Yep - I have no concerns about that - thanks!

Now... as to having to use a -D on the JVM to choose which URL format to
use... :-)

-- Rob
are you planning to create more work for me ? :)
We could certainly dynamically figure out which format to use.
Now the question is are we planning to allow both old and new formats
to be used side by side?
Or do we need to make this a configurable policy?
Perhaps that could be done using a -D option?
Something like -Dqpid.dest.format = {URL,Address,Both}
I am happy with either 'Address' or 'Both' being the default .

What do you think?

Regards,

Rajith Attapattu
Red Hat
http://rajith.2rlabs.com/


My view is just that we should try to keep things off the command-line / -D parameters as it makes things harder to use... plus there is no reason why
you might not be mixing old style and new style URLs in the same JVM
(especially if you're running in a container or something like that).

If we can make the syntax unambiguous so that the code can identify which
format it is looking at I think that would be best...

I don't think it's possible to make the syntax unambiguous as you can have pretty much arbitrary characters in queue names.

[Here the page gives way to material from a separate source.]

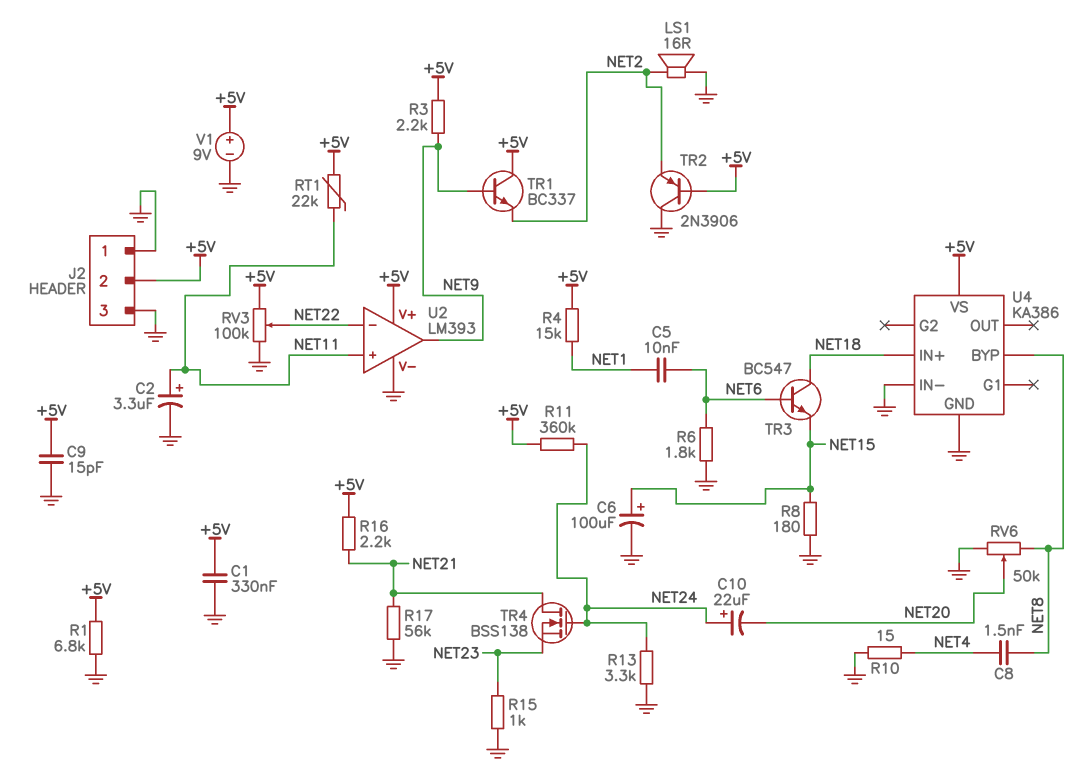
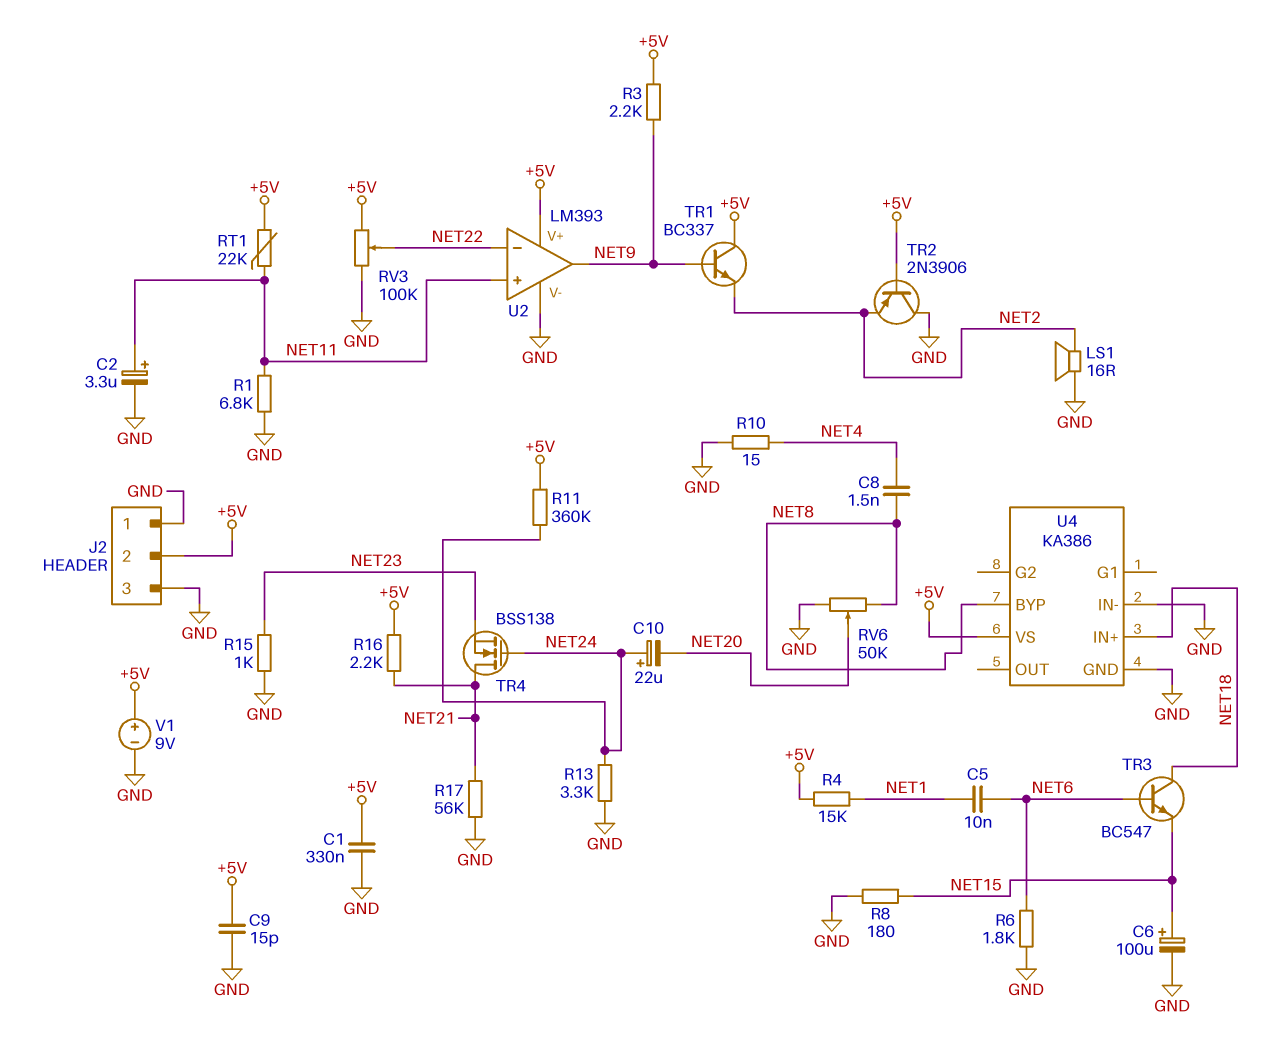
R1: 6.8k (+5V, GND) -> 6.8k (GND, NET11)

As I mentioned before we could have some sort of meta-syntax, e.g. "OLD:..." and "NEW:..." and we could have a default for addresses that don't start with "OLD:" or "NEW:", but I don't think there is an easy way to just look at an unadorned address and figure out which syntax it follows, and even if this were possible, I think it could possibly be confusing since you might have very similar looking addresses in both formats, but with different semantics.

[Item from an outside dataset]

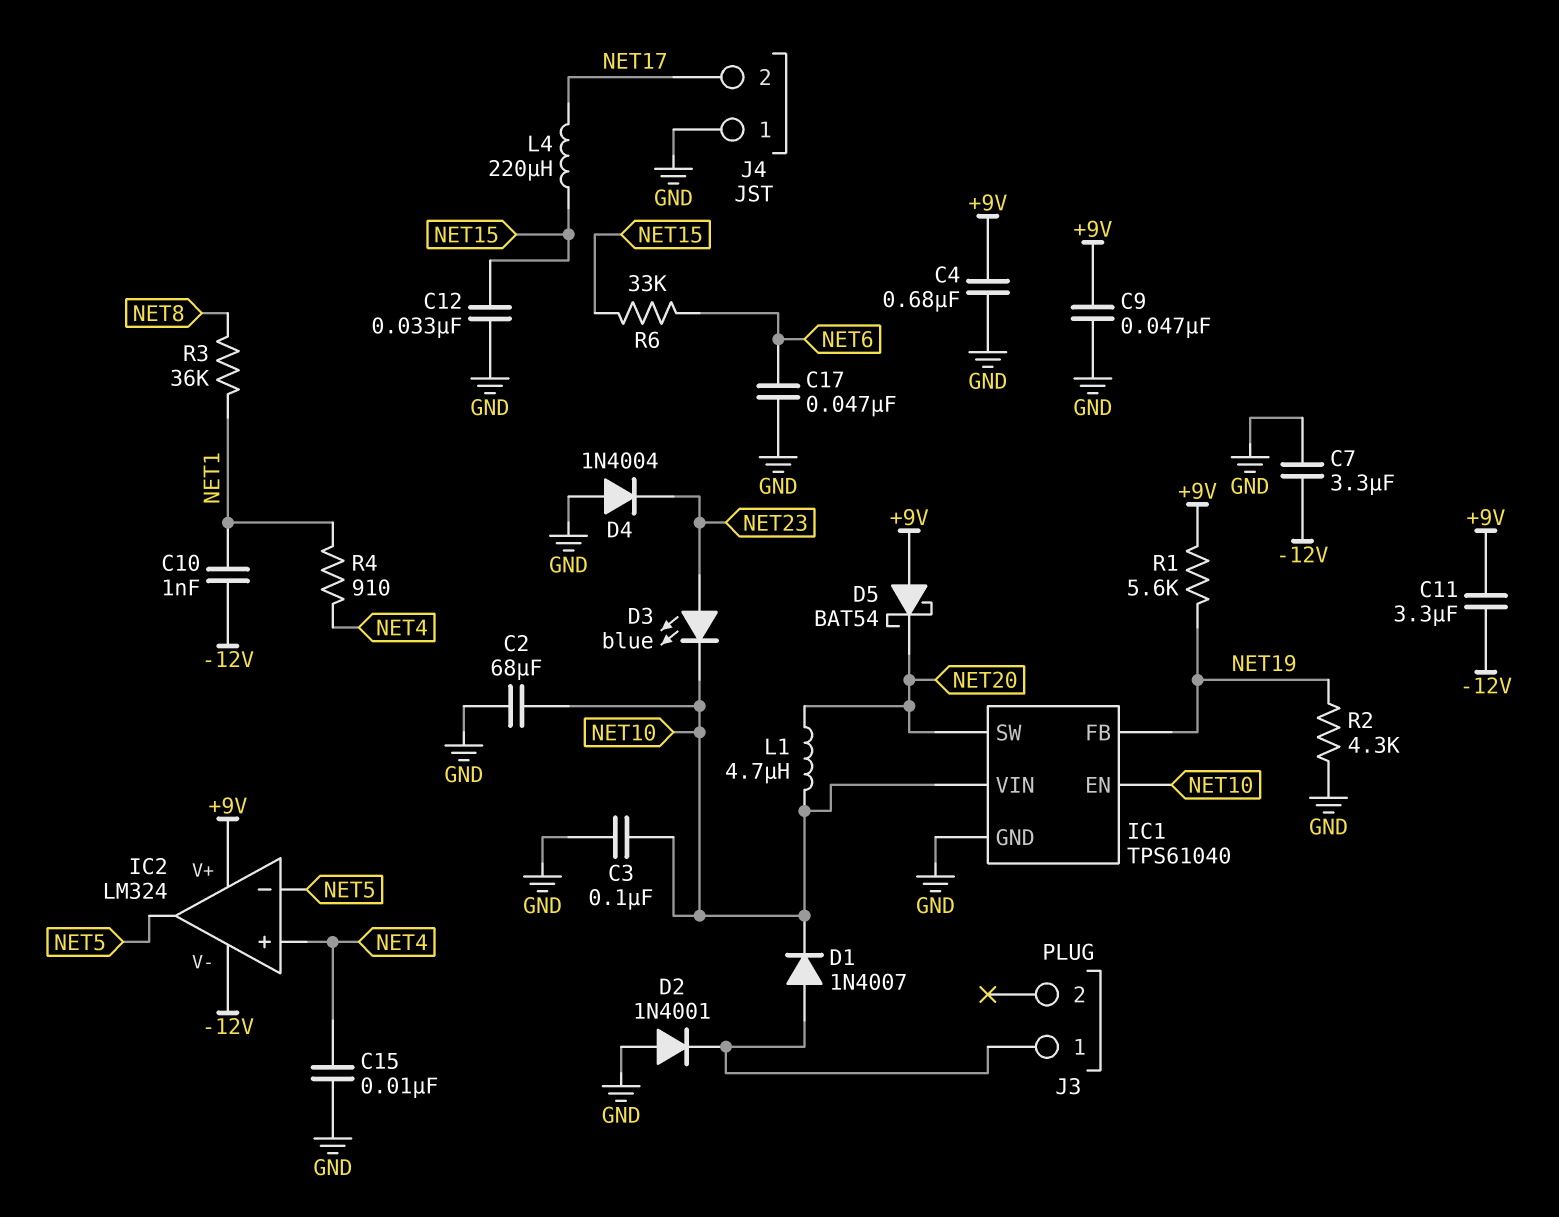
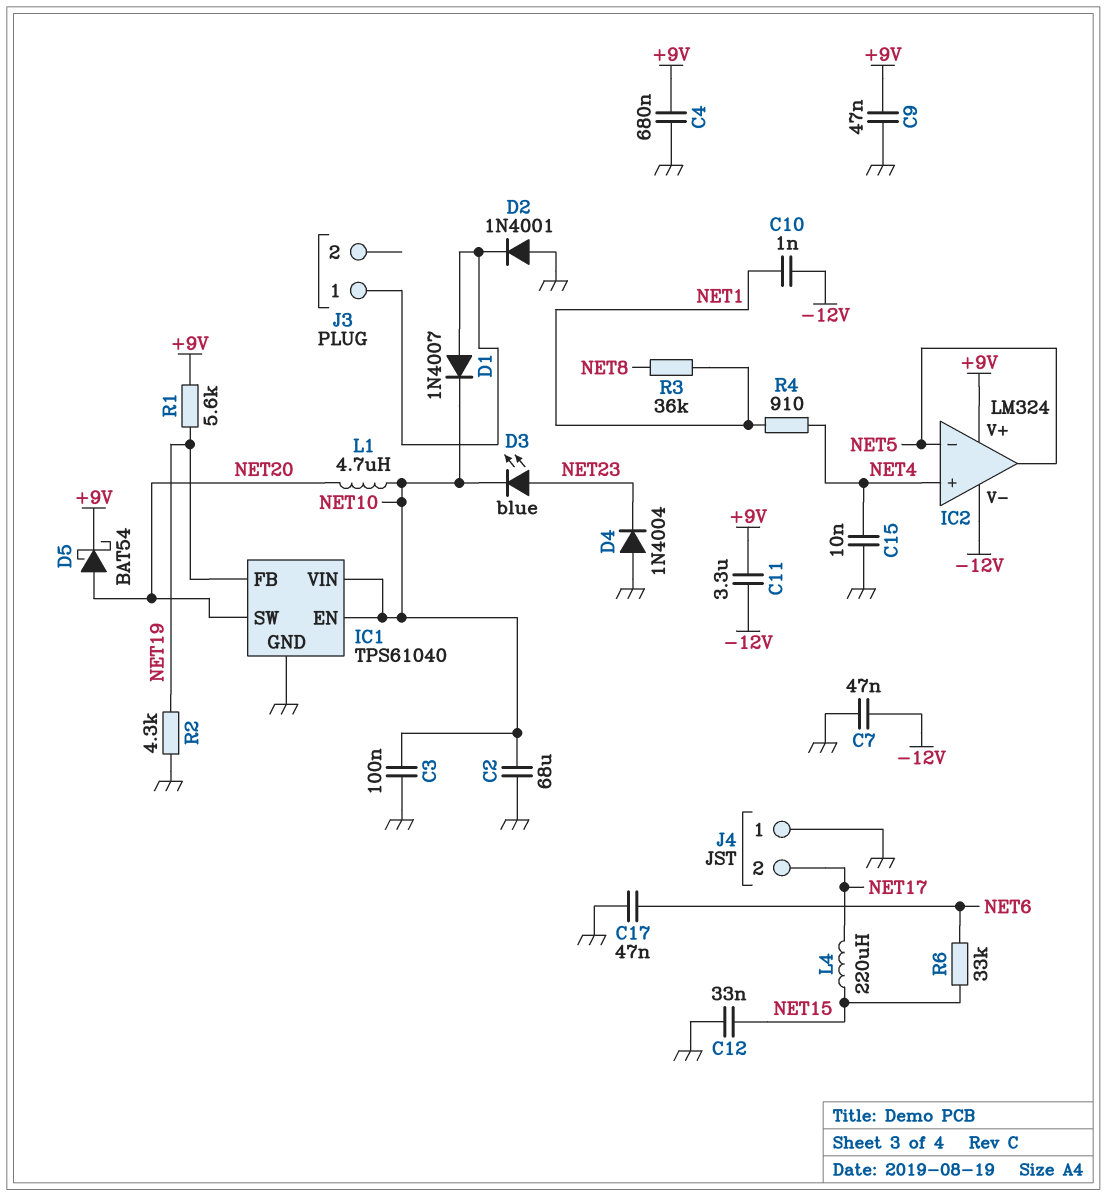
C7: 3.3uF (-12V, GND) -> 47nF (-12V, GND)
D5: schottky BAT54 (A +9V, K NET20) -> schottky BAT54 (A NET20, K +9V)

I think this will probably benefit from having the formal grammar for the new syntax posted, but unfortunately I probably won't get around to that until sometime well after turkey.

It's after turkey, and as promised I've attached a formal grammar and a brief description of the semantics for addresses.

--Rafael
Tokens:

  LBRACE: r"\{"
  RBRACE: r"\}"
   COLON: r":"
    SEMI: r";"
   SLASH: r"/"
   COMMA: r","
  NUMBER: r'[+-]?[0-9]*\.?[0-9]+'
      ID: r'[a-zA-Z_](?:[a-zA-Z0-9_-]*[a-zA-Z0-9_])?'
  STRING: r""""(?:[^\\"]|\\.)*"|'(?:[^\\']|\\.)*'"""
     ESC: 
r"\\[^ux]|\\x[0-9a-fA-F][0-9a-fA-F]|\\u[0-9a-fA-F][0-9a-fA-F][0-9a-fA-F][0-9a-fA-F]"
     SYM: r"[....@$^!+-]"
  WSPACE: r"[ \n\r\t]+"
     EOF:

Grammar:

  address = name [ "/" subject ] [ ";" options ]
     name = ( part | quoted )+
  subject = ( part | quoted | "/" )*
   quoted = STRING / ESC
     part = LBRACE / RBRACE / COLON / COMMA / NUMBER / ID / SYM
  options = map
      map = "{" ( keyval ( "," keyval )* )? "}"
   keyval = ID ":" value
    value = NUMBER / STRING / ID / map / list
     list = "[" ( value ( "," value )* )? "]"

Semantics:

  An address identifies a source or target for messages. In its
  simplest form this is just a name. In general a target address may
  also be used as a source address, however not all source addresses
  may be used as a target, e.g. a source might additionally have some
  filtering criteria that would not be present in a target.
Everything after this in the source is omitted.